Woman helps children learn their worth

Published 9:44 am Thursday, February 11, 2016

Alice Gaither remembers well the day when she and her sister walked in the front door of Dr. Long’s office in Mocksville.

The receptionist sure noticed, quickly asking them if they needed a seat. The sisters knew that black people were expected to go in through the back door.

She chuckles when telling the story. “We were in a seat. We said no, and after that, we told everybody to go in the front.”

Alice Canady Gaither still advocates for what she thinks is right – sort of a family tradition.

She came from a family of 10 children, and had 13 of her own. She’s spent her life in Mocksville, teaching Head Start children and keeping her own children and their friends on the right track.

Life growing up in Mocksville was tough – and strict.

“My mom kept us busy. We had to keep things clean and in its place,” she said. They would walk to the stream to get water, boil it, and wash the clothes, which had to be put on the line outside  in the right order  or face the wrath of mother.

All of her brothers and sisters liked to read, and Gaither completed high school at Central Davie and then went on to Winston-Salem State for a teaching degree.

She taught Head Start here for 25 years.

“That’s what I wanted to do,” she said. “I saw so many children who needed help.”

Even at home, with 13 kids, it was always a battle to keep everyone doing what they’re supposed to do, she said. More than once, she fed entire ball teams because they lived too far to go home and come back for a game. Sometimes, they spent the night. There were no buses for black children.

The routine in her home was supper at 7. Her husband, Tom Gaither, sat at the head of the table, she at the other end. Each child would have to stand and recite a Bible verse.

Her children went to church, and they went to school.

Her daughter, Debbie, was the first black student at Catawba College. But when she went to a local restaurant for a meal, they wouldn’t serve her.

Gaither always went to church, and made sure her children did, too. She still will not attend an 11 a.m. Sunday service without a hat on. And the clothes will be the nicest she can find. “It’s a feeling that I’m completely dressed.”

Not only is Gaither a reader, she is a poet.
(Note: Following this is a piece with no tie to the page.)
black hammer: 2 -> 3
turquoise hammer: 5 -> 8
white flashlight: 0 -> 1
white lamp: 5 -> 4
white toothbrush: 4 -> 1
She is proud of the poem, “The Lady Cried,” one she read at a ceremony after 9/11. There’s one in her mind now, about the sunrises and sunsets she’s seen – literally and in life.
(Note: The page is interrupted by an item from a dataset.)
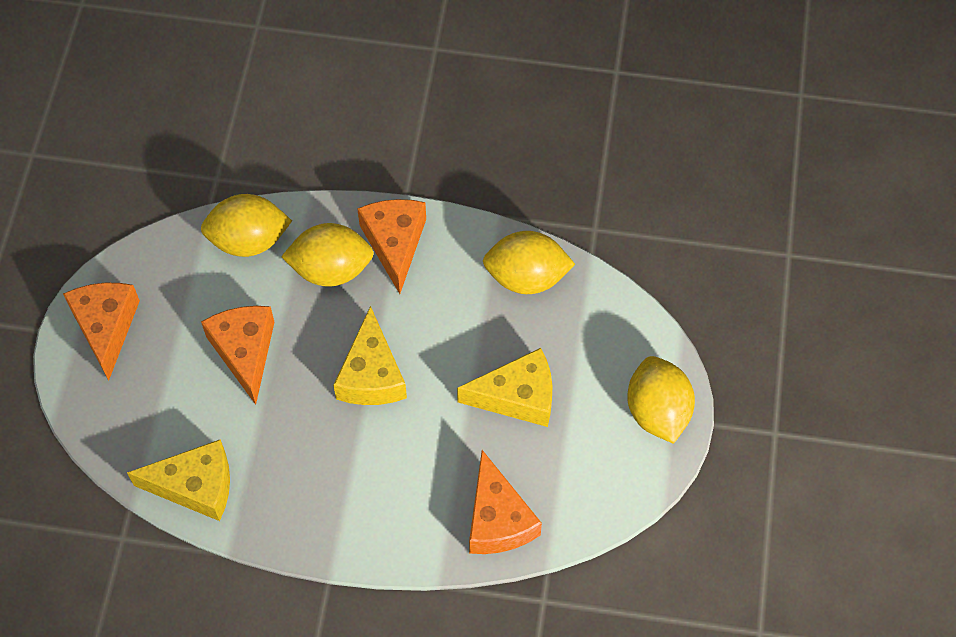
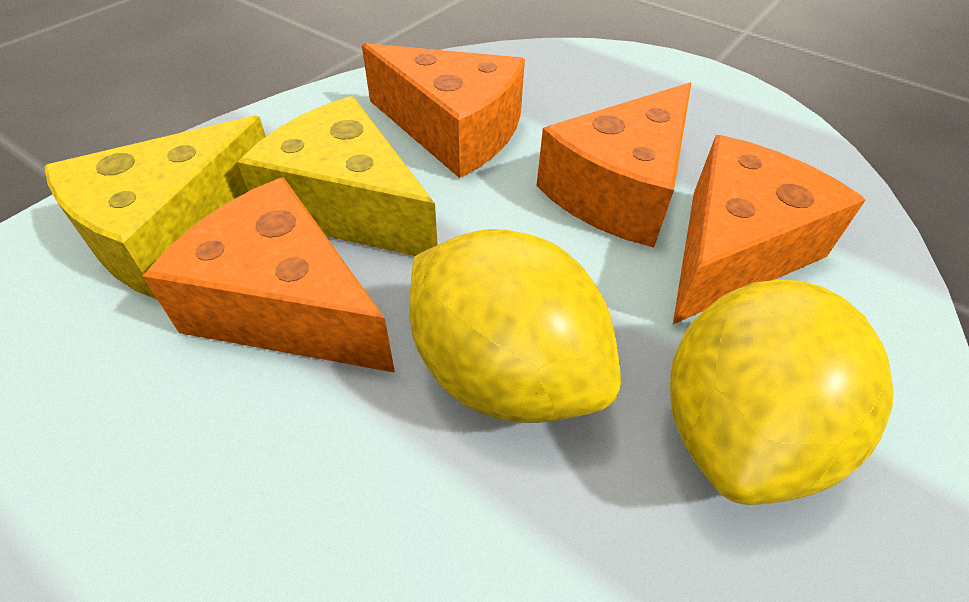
yellow cheese: 3 -> 2
yellow lemon: 4 -> 2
“I don’t know how to explain it, but inspiration comes to me … and I’ve got to get it out,” she said.

She also believes in promoting black history. Even going through college at black schools, there wasn’t a lot of black history being taught. They learned about Booker T. Washington and few others, she said.

“We need to be informed, especially our young people,” she said. “There’s nothing better than feeling that you are somebody. I tried to instill that in all of my kids, as well. There was no such thing as not having a book in my house … and prejudice wasn’t allowed in our house.”

At age 92, Gaither spends her time reading and writing, working puzzles, and keeping up with her family. She lives with daughter Thomasine, and their loving banter can get lively.

“She told me the other week, ‘You hang around me long enough and you’ll learn something’,” Thomasine said.

“I said, yes ma’am.”

It’s kind of like her advice for young people.

“Always try to look at things on the bright side. And you need someone in your life to talk to … and be willing to listen to advice.”